In questo contesto, si
può avere una soluzione alla crisi nella Chiesa?A meno di un miracolo, non
può esserci alcuna soluzione immediata. Per riprendere
l’espressione di Santa Giovanna d’Arco, pretendere che Dio doni la
vittoria senza chiedere agli uomini d’arme di dare battaglia, è
una forma di diserzione. Volere la fine della crisi senza sentirsi
interessati o implicati significa non amare davvero la Chiesa. La
Provvidenza non ci dispensa dal compiere il nostro dovere di stato
là dove essa ci ha posto, dall’assumere le nostre
responsabilità e dal rispondere alle grazie che ci ha accordato.

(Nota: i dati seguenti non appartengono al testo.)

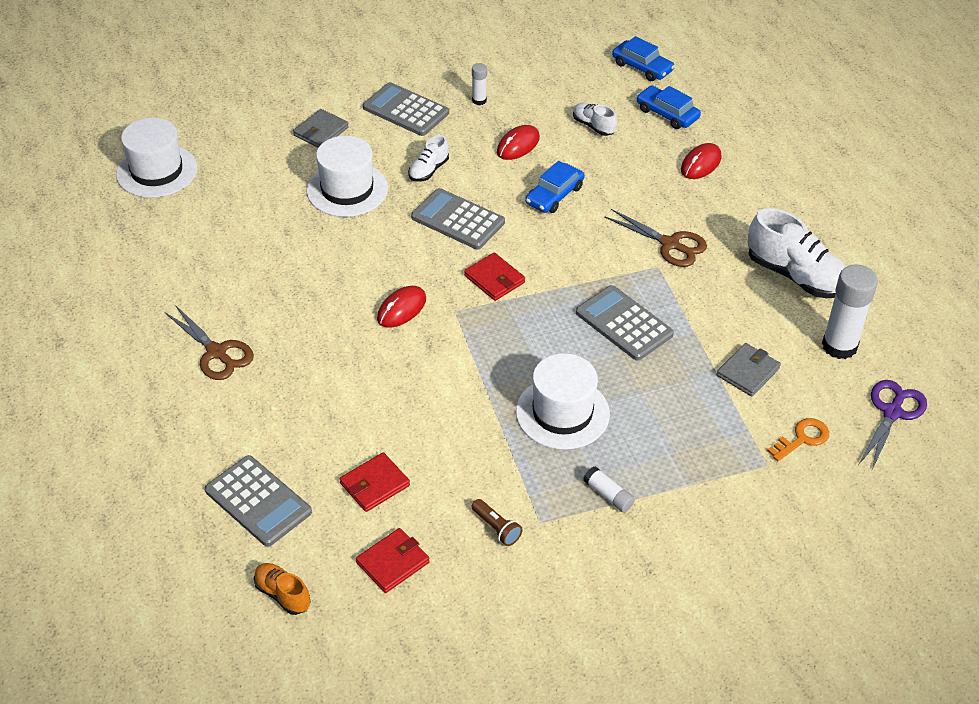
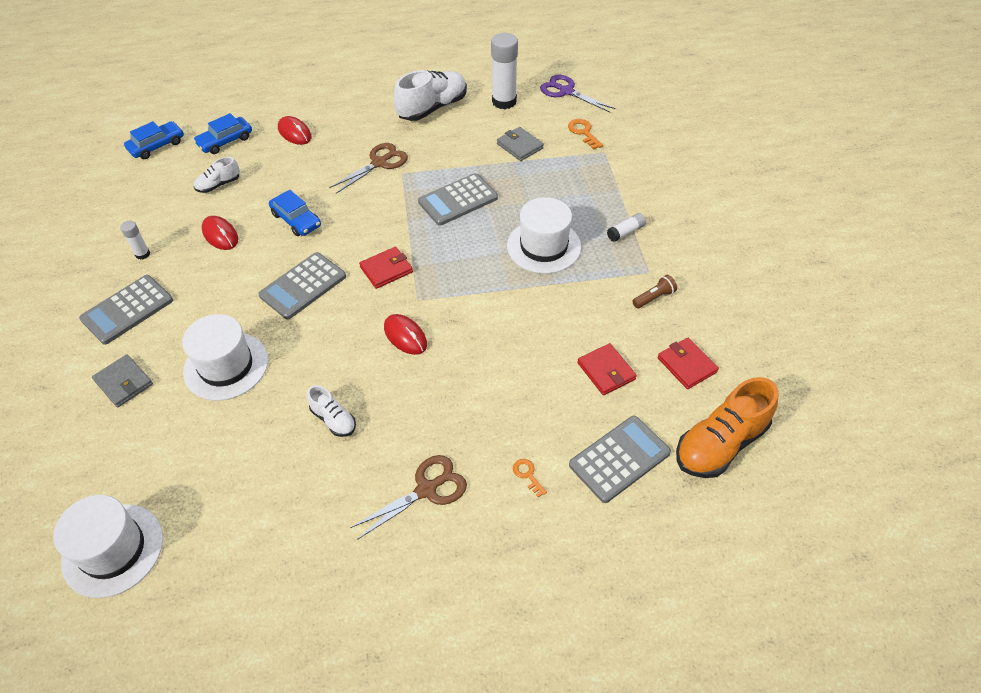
camera: 80 degrees left, 5 degrees up
(235, 426) = (528, 475): none -> orange key
(282, 594) = (720, 444): orange shoe -> orange shoe, size x1.91
(428, 170) = (226, 300): white shoe -> white shoe (333, 419)

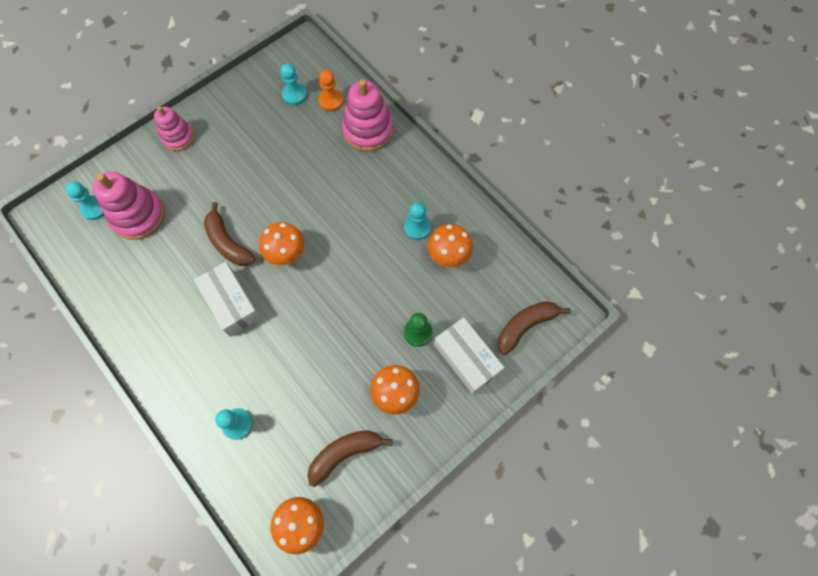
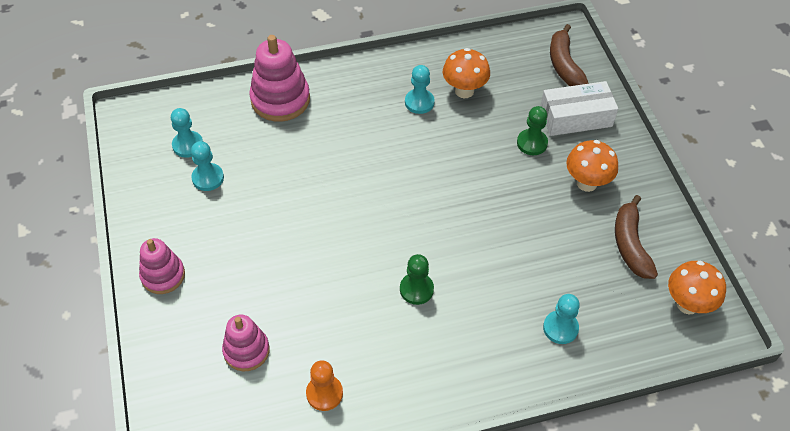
camera: 65 degrees left, 15 degrees down
(95, 208) = (203, 397): turquoise pawn -> turquoise pawn (208, 178)
(138, 216) = (246, 350): pink stacking toy -> pink stacking toy, size x0.64
(228, 243) = (339, 269): brown banana -> none
(231, 303) = (416, 289): white box -> green pawn
(287, 254) = (386, 219): orange mushroom -> none
(331, 101) = (220, 117): orange pawn -> orange pawn (324, 393)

La situazione presente della Chiesa, nei nostri paesi un tempo cristiani, è la caduta drammatica delle vocazioni: quattro ordinazioni a Parigi nel 2011, una sola nella diocesi di Roma per il 2011-2012; è la rarefazione allarmante dei preti: come quel curato nell’Aude che ha 80 chiese; si tratta di diocesi esangui al punto che nel prossimo avvenire in Francia bisognerà raggrupparle come sono già state raggruppate le parrocchie… In una parola, la gerarchia ecclesiastica oggi è alla testa di strutture sovradimensionate per degli effettivi in calo costante, cosa che è propriamente ingestibile e non solo sul piano economico… Per darne un’idea, sarebbe come voler mantenere attivo un convento concepito per 300 religiosi quando non ne sono rimasti che 3. Tutto questo può continuare così ancora 10 anni? Dei giovani vescovi e preti che ereditano questa situazione prendono sempre più coscienza della sterilità di 50 anni di apertura al mondo moderno. Non danno la colpa unicamente alla laicizzazione della società, si interrogano sulle responsabilità del Concilio che ha aperto la Chiesa a questo mondo in piena secolarizzazione. Essi si chiedono se la Chiesa poteva adattarsi fino a questo punto alla modernità, senza adottarne lo spirito. Questi vescovi e questi preti si pongono tali domande, e certuni le pongono a noi… discretamente, come Nicodemo. Noi rispondiamo loro che è necessario sapere se di fronte a tale penuria, la Tradizione cattolica è una semplice opzione o una soluzione necessaria. Rispondere che è un’opzione significa minimizzare, cioè negare la crisi nella Chiesa e volersi accontentare con misure che hanno già dato prova della loro inefficacia. L’opposizione dei vescovi Ma anche se la Fraternità San Pio X ottenesse da Roma uno statuto canonico, non potrebbe offrire alcuna soluzione sul campo, malgrado tutto, poiché i vescovi vi si opporrebbero, come hanno fatto col Motu Proprio sulla Messa tradizionale. Questa opposizione dei vescovi
nei confronti di Roma si è espressa in maniera sorda ma efficace
riguardo al Motu Proprio sulla Messa tridentina e continua a
manifestarsi ostinatamente da parte di certi vescovi a proposito del
pro multis del canone della Messa, che Benedetto XVI, conformemente
alla dottrina cattolica, vuole che si traduca con «per molti” e
non con “per tutti”, come nella maggior parte delle liturgie in lingua
volgare. In effetti, certe conferenze episcopali persistono nel
mantenere questa falsa traduzione, come recentemente in Italia.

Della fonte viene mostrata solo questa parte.